Jumlah petani pun menurun. Pada 2013 tercatat 31,7 juta unit usaha pertanian, turun menjadi 29,3 juta pada 2023 atau menyusut 7,45%.
Faktor Penyebab
- Minimnya minat generasi muda: proporsi pemuda yang bekerja sebagai petani merosot dari 26,54% (2013) menjadi hanya 19,2% (2023). Survei Jakpat bahkan menunjukkan hanya 6 dari 100 pemuda usia 15–26 tahun yang bersedia menjadi petani.
- Pendapatan rendah: banyak petani beralih ke pekerjaan lain yang lebih menjanjikan.
- Risiko tinggi: gagal panen akibat cuaca ekstrem atau hama sering membuat petani rugi.
- Kurangnya prospek karir: pertanian dianggap jalan buntu, tanpa jenjang karir yang jelas.
- Minim penghargaan: jerih payah petani sering tak mendapat pengakuan yang layak.
Dampak
- Krisis regenerasi: tanpa minat anak muda, Indonesia berpotensi mengalami darurat petani.
- Kesejahteraan petani: tetap menjadi pekerjaan rumah besar, karena pendapatan dan kualitas hidup mereka masih rendah.
Upaya Pemerintah: Asuransi Usaha Tani Padi (AUTP)
AUTP hadir untuk melindungi petani dari risiko gagal panen akibat banjir, kekeringan, hama, atau penyakit.

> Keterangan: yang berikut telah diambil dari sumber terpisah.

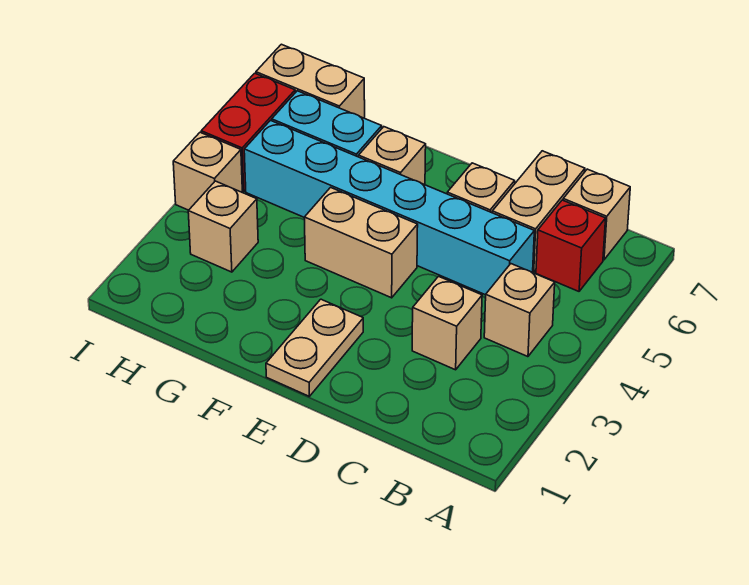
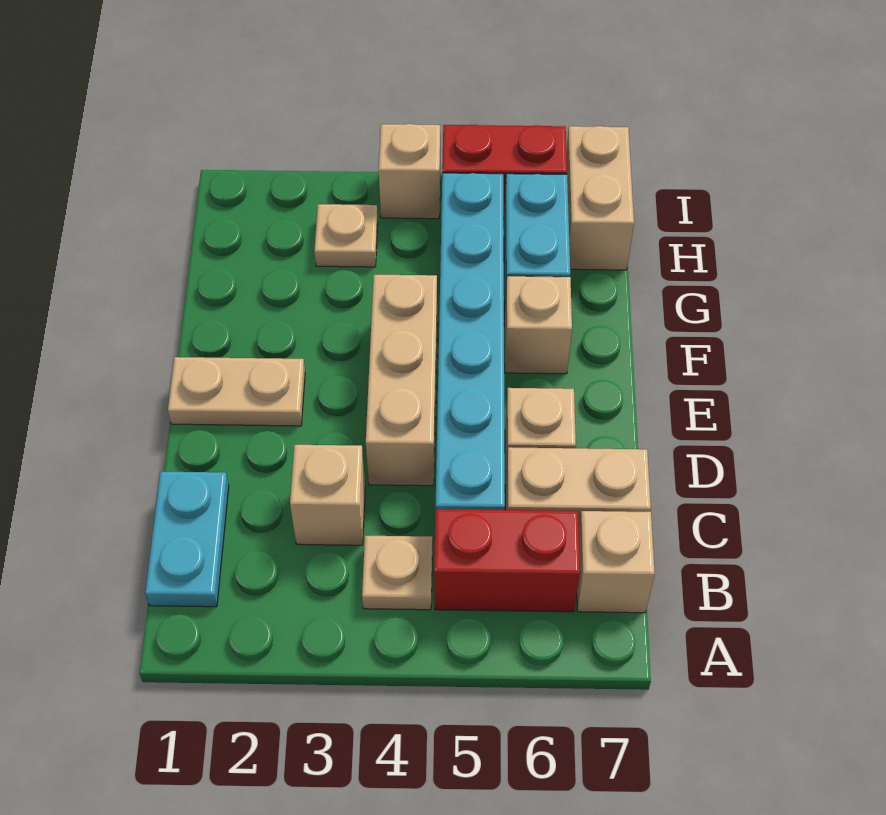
none -> cyan plate B1:C1 level 1
tan brick B4 level 1 -> tan plate B4 level 1
red brick B6 level 1 -> red brick B5:B6 level 1
tan brick E4:F4 level 1 -> tan brick D4:F4 level 1
tan brick H3 level 1 -> tan plate H3 level 1

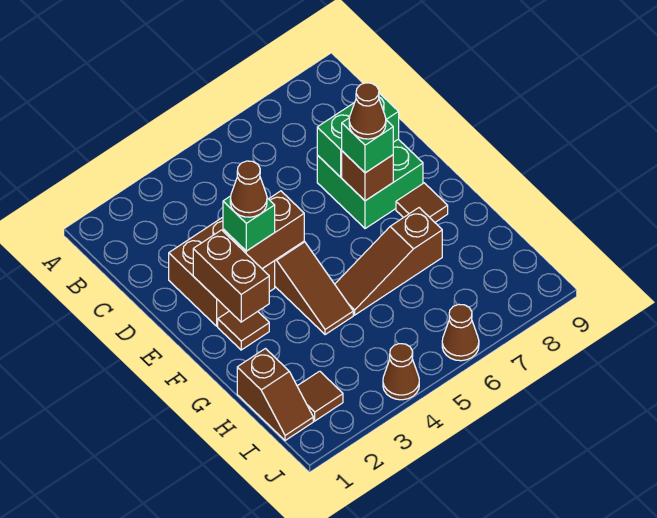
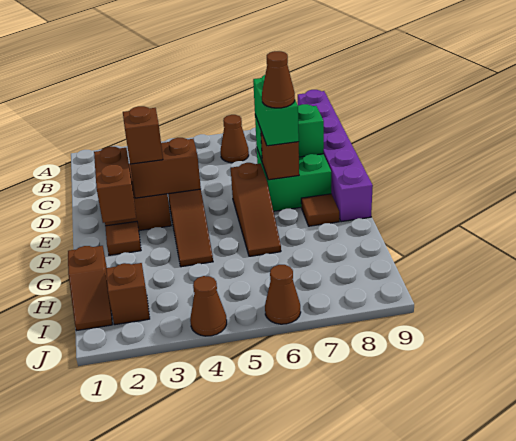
none -> purple brick A9:F9 level 1
green brick E3 level 3 -> brown brick E3 level 3
brown cone E3 level 4 -> brown cone B6 level 1
green brick E7 level 3 -> green brick D7:E7 level 3
brown slope G5:G7 level 1 top 7 -> brown slope E6:G6 level 1 top E
brown tile I2 level 1 -> brown brick I2 level 1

- Manfaat: klaim ganti rugi hingga Rp6 juta/ha, premi murah Rp36 ribu/ha (disubsidi 80% pemerintah), serta modal kerja awal untuk musim tanam berikutnya.
- Keberhasilan: meningkatnya partisipasi, klaim yang sudah dibayarkan, serta berkurangnya risiko gagal panen.
- Kendala: pemahaman petani masih rendah, sebagian kesulitan membayar premi, dan ada keluhan keterlambatan klaim.
Jalan Perbaikan
- Sosialisasi dan edukasi: agar petani memahami pentingnya AUTP.
- Akses pembiayaan: pemerintah bersama lembaga keuangan bisa membantu pembayaran premi.
- Percepatan klaim: agar petani cepat bangkit dari kerugian.
Krisis regenerasi petani bukan sekadar angka statistik, tetapi ancaman nyata bagi kedaulatan pangan. Jika petani muda terus menjauh dari sawah, siapa yang kelak akan menanam pangan untuk 270 juta rakyat Indonesia?
Semoga menjadi bahan perenungan bersama.